Social and Economic Risks in the Great Australian Bight

There is serious cause for concern for the potential impact of a similar oil spill disaster and also the cumulative oil industry activities in the Great Australian Bight.

Laurent Lebreton notes a number of important economic values of the region that would be directly threatened by an oil spill (this mainly refers to South Australia, while values in Western Australia, Victoria and Tasmania are also threatened):

During 2012-2013, the total volume of production of South Australia’s commercial wild fisheries was worth an estimated $199 million per year – the main commercial fisheries are abalone, blue crab, marine scalefish, pipi, prawn, rock lobster, sardine and charter boat. The aquaculture industry was estimated to contribute nearly 55% of the state’s total value of seafood production in 2012-2013 with $243 million per year, of which Tuna accounted for 63%.

Tourism is a major contributor to the economy in the region, with a combined $1.2 billion per year for 2013-2014. Employment from the tourism industry in the region containing marine parks is estimated to directly and indirectly account for nearly 10,000 full-time equivalent jobs.

The creation of highly protected marine ecosystems is expected to further provide a strong base for developing ecotourism in South Australia in the longer term by supporting the growth of activities such as whale and dolphin watching, shark watching, scuba diving and boating.

In a recent study, the “Great Southern Reef” covering an area of nearly 71,000km2 along more than 8,000km of temperate coastline across South Australia was estimated to generate $10 billion per year in fishing and tourism related activity.

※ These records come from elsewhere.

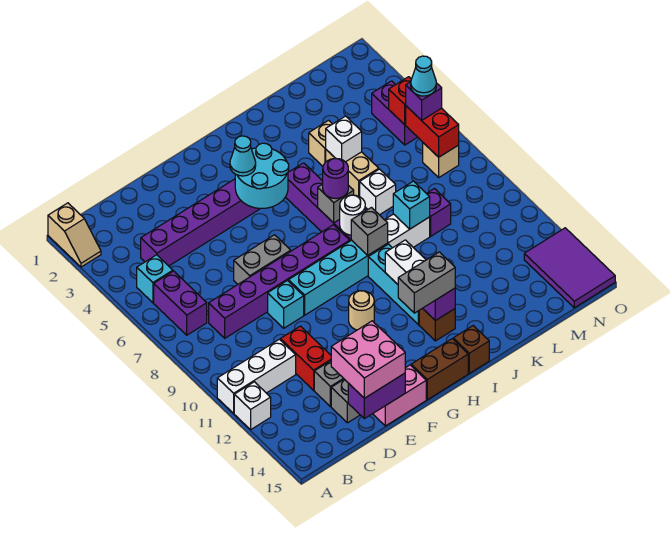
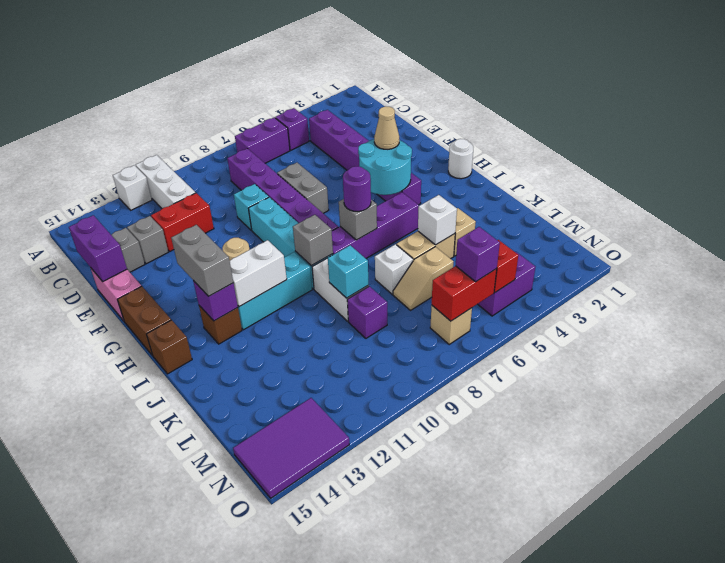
tan slope A1:A2 level 1 top 1 -> tan slope L6:L7 level 1 top 6
cyan brick B5 level 1 -> purple brick B5 level 1
pink brick D14:E15 level 3 -> none
cyan cone G4 level 3 -> tan cone G4 level 3
white round brick I8 level 2 -> white round brick H1 level 1
cyan cone N6 level 4 -> none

Extraordinary Tax Breaks Provided in the Great Australian Bight

In considering the potential social and economic impacts of oil and gas exploration proposals for the Great Australian Bight, it is important to understand the public subsidies supporting these risky frontier exploration activities. It is our understanding that three of the four exploration permit areas held by BP in the Bight Basin were “Designated Frontier Areas” when they were released in 2009. Under s36B and 36C of the Petroleum Resource Rent Tax Assessment Act 1987 (PRRT Act), exploration expenditure incurred in these designated frontier areas is eligible to be deducted from the explorer’s PRRT Act taxation liabilities at a rate of 150%. We understand this to mean that for every $1 BP spends on eligible exploration activities in these areas, $1.50 can be deducted for PRRT purposes.
- taken from The Wilderness Society Submission to the Senate Inquiry into Gas and Oil Production in the Great Australian Bight

The public simply should not subsidise such highly risky oil development activities.